Lease takeover deals don't always net to zero. If the seller's monthly payment is above what someone could get on a new lease today, they'll have to offer cash to the buyer to make it work. If the lease is below-market, the buyer might pay cash to take it over. Here's how to figure out the right number.

Step 1: Find the market rate for a comparable new lease

Search current lease deals for the same year/make/model/trim. Edmunds, Cars.com, and TrueCar all list current lease offers. Look at the monthly payment AND the cash due at signing for an equivalent lease length to what the takeover would cover.

Worked example: a 2024 BMW M3 Competition at \$899/mo for 36 months, \$5,000 due at signing. Equivalent prorated monthly cost: \$1,038/mo (the \$5,000 amortized over 36 months adds \$139/mo).

Step 2: Calculate the takeover's true monthly cost

Take the seller's stated monthly payment. Add the transfer fee divided by months remaining. Add any cash the seller is asking from the buyer (or subtract any cash they're offering).

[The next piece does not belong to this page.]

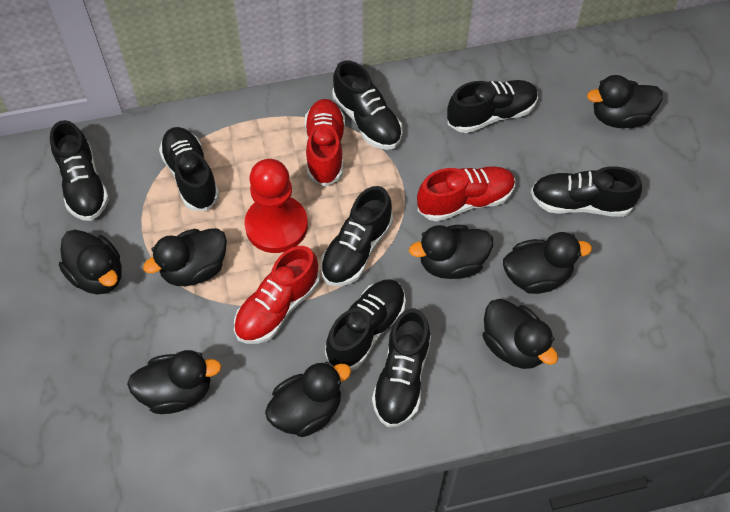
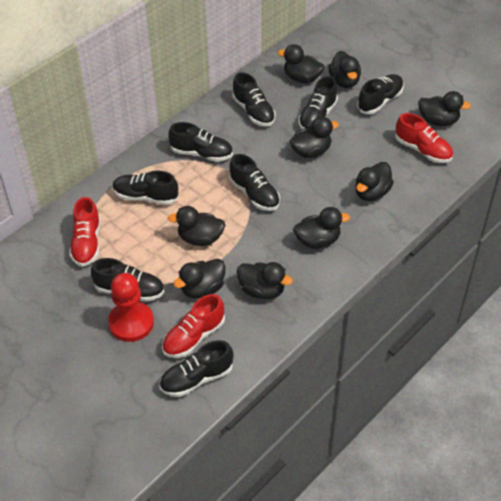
black duck: 8 -> 9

Example: takeover at \$725/mo, 18 months remaining, \$500 transfer fee, seller asking \$1,000 down. True monthly: \$725 + (\$500/18) + (\$1,000/18) = \$725 + \$28 + \$56 = \$809/mo.

Step 3: Compare and split the difference

Continuing the example: new BMW M3 lease equivalent is \$1,038/mo. Takeover true cost is \$809/mo. The takeover saves the buyer \$229/mo × 18 months = \$4,122 over the term.

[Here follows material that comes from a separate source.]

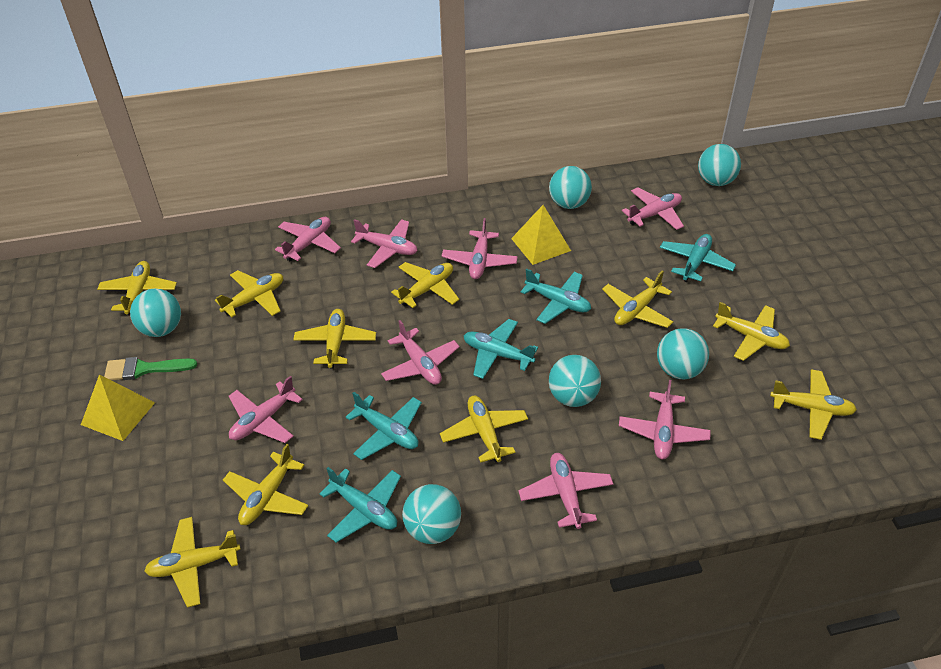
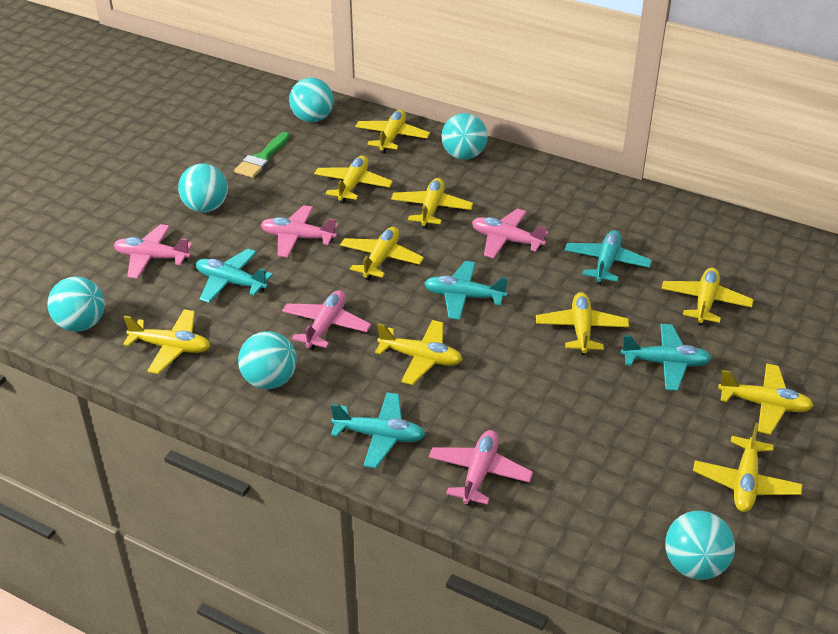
pink plane: 8 -> 5
yellow pyramid: 2 -> 0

If the takeover saves the buyer money, the buyer pays cash. If it costs them more, the seller pays cash. A fair starting point is splitting the difference 50/50, then negotiating from there based on factors like mileage usage, condition, and how motivated each party is.

Common patterns

  • Late in the term + low mileage — buyer pays the seller. The takeover is shorter (= less commitment) and the car has under-allowance miles to use up.
  • High mileage + months left — seller pays the buyer. The buyer will face overage fees at turn-in unless they drive very little.
  • Below-market payment on a desirable car — buyer pays a premium. Think a \$700/mo lease on a car that would lease for \$900/mo new — buyers will compete.
  • Above-market payment on a less-popular car — seller pays a significant incentive. Some sellers offer \$3,000–\$5,000 just to walk away from an overpriced lease.

Common questions

How much cash should I offer as a seller?

Start with the math above. Calculate what an equivalent new lease would cost the buyer (monthly + amortized down). If your takeover comes in higher, the difference × months remaining is your max realistic offer. Most sellers offer somewhere between 30% and 70% of that gap.

Can I get the cash incentive in advance?

Most buyers want the cash either at signing or before they take possession. Don't release the car until the cash is in your account.

Is the cash incentive taxable?

For the buyer, generally no — it's treated as a discount on what's effectively a personal vehicle expense. For the seller, the IRS could view it as a loss reduction; consult a tax professional for specifics.

What if the buyer wants cash AND I think the lease is fairly priced?

Walk away. There will be other buyers if your lease is genuinely at market rate. Don't pay cash to escape a lease that's already a fair deal — you're better off riding it out.